Déguerpissement au rond-point Sham : les vendeurs demandent compréhension et recasement

Les opérations de déguerpissement se sont poursuivies ce lundi au rond point Sham, un site déjà marqué par l’anarchie et l’occupation informelle. Tentes démontées, étals balayés, marchands ambulants chassés, les commerçants qui vivaient de ce lieu ont été contraints de partir. Selon plusieurs vendeurs, le sous préfet les avait prévenus en amont. « Franchement, il était venu nous dire de faire nos bagages, parce que des travaux étaient prévus ici pour préparer les JOJ, et on l’a cru », témoigne Moustapha, déguerpi, désormais installé de l’autre côté de la route, étalant chaussures et chaussettes pour survivre.
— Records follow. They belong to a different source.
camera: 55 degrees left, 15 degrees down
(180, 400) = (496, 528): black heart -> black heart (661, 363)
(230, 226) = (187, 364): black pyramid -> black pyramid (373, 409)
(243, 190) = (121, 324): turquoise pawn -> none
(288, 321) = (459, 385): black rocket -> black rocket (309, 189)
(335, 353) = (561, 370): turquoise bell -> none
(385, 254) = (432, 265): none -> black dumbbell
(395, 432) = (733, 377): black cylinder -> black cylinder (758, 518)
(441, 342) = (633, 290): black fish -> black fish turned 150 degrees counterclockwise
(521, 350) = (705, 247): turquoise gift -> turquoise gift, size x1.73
Contrairement aux rumeurs de pillage, les commerçants assurent qu’aucun bagage n’a été éparpillé. Dame, lui aussi vendeur touché par l’opération, jure la main sur le cœur « Chaque soir, nous rangions nos marchandises. Seules les tentes restaient sur place. » Pour ces vendeurs, le déguerpissement n’est pas un acte de défiance envers l’État. Ils reconnaissent la nécessité des chantiers liés aux Jeux Olympiques de la Jeunesse, mais dénoncent la méthode et l’absence d’accompagnement humain.
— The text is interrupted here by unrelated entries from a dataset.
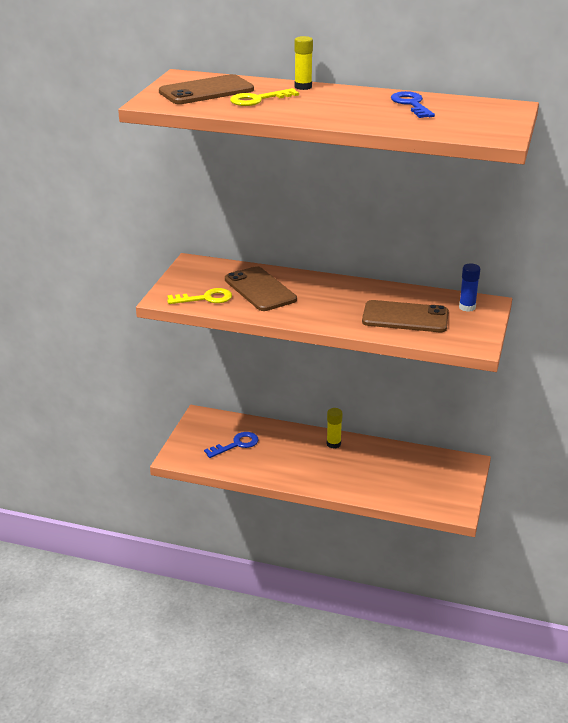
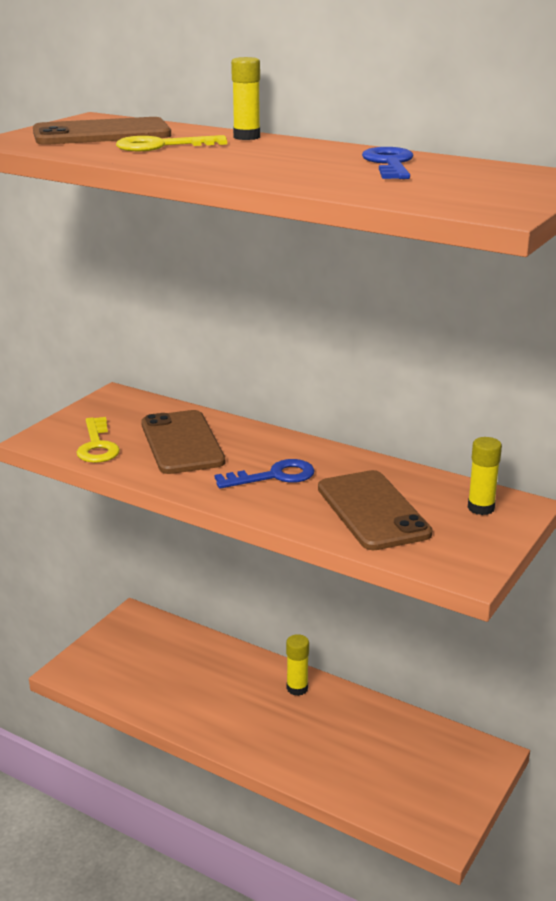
camera: 15 degrees right, 5 degrees down
(205, 298) = (97, 446): yellow key -> yellow key turned 75 degrees clockwise
(236, 444) = (160, 666): blue key -> blue key (274, 476)
(405, 317) = (373, 511): brown phone -> brown phone turned 45 degrees clockwise
(467, 307) = (481, 508): blue glue stick -> yellow glue stick

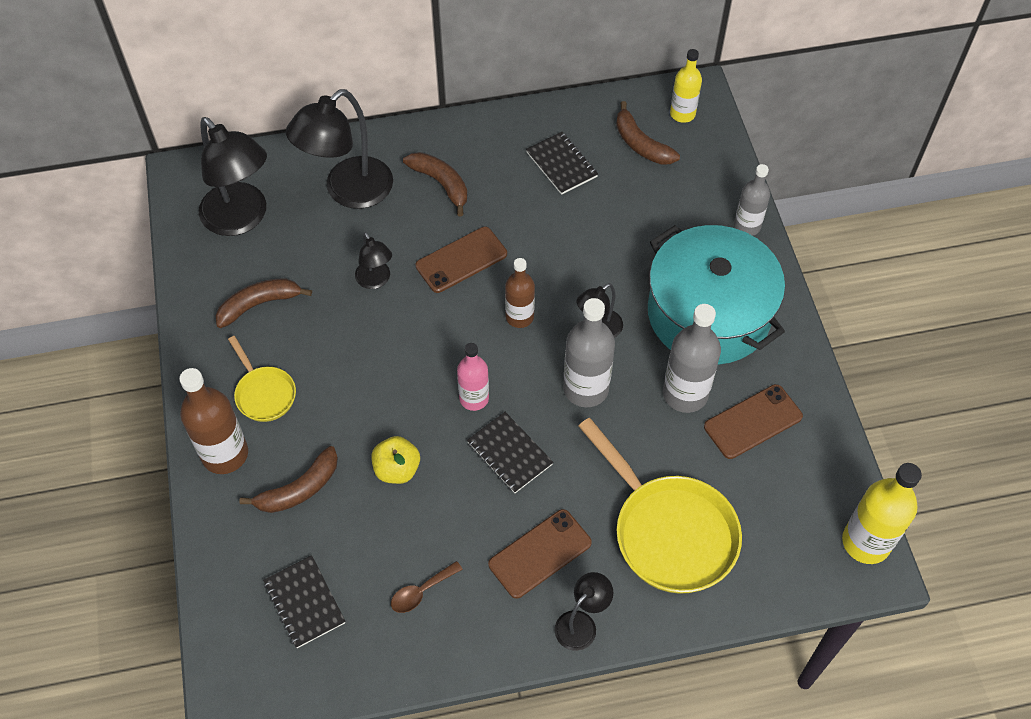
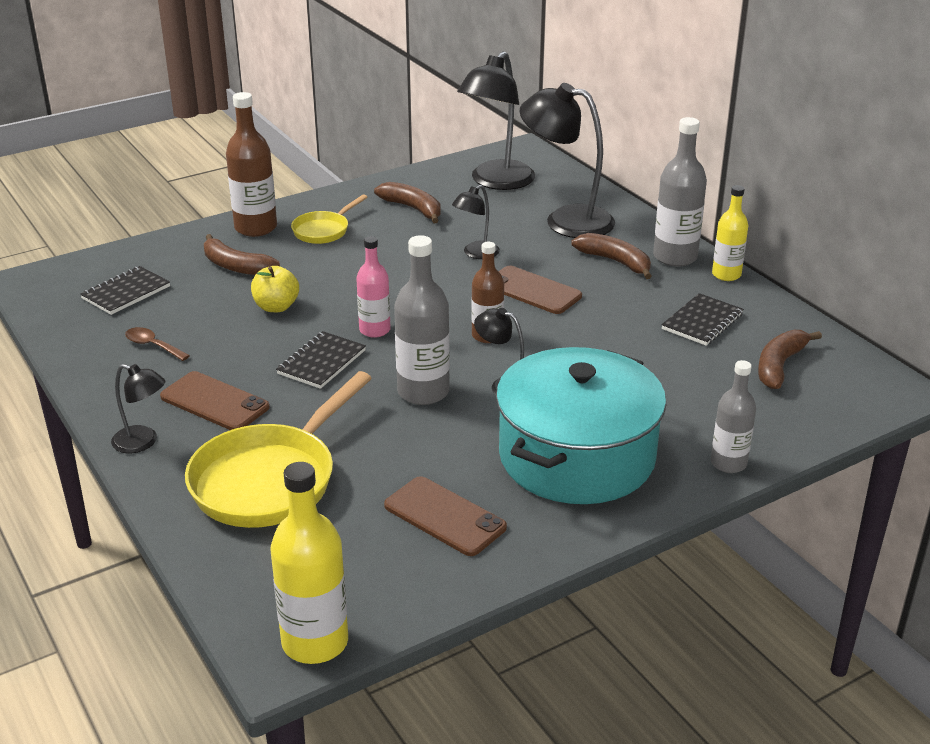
camera: 70 degrees right, 25 degrees down
(441, 184) = (615, 262): brown banana -> brown banana turned 75 degrees counterclockwise
(682, 114) = (854, 386): yellow bottle -> yellow bottle (726, 275)
(685, 394) = (454, 459): grey bottle -> grey bottle (675, 257)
Unis dans la détresse mais lucides, ces commerçants réclament plus de pitié et de compréhension. Ils demandent à l’État de leur proposer des sites de recasement, de les organiser et de leur permettre de continuer à gagner dignement leur vie. « La situation est dure, mais nous remettons tout entre les mains de Dieu et nous appelons les autorités à la miséricorde », confie Dame.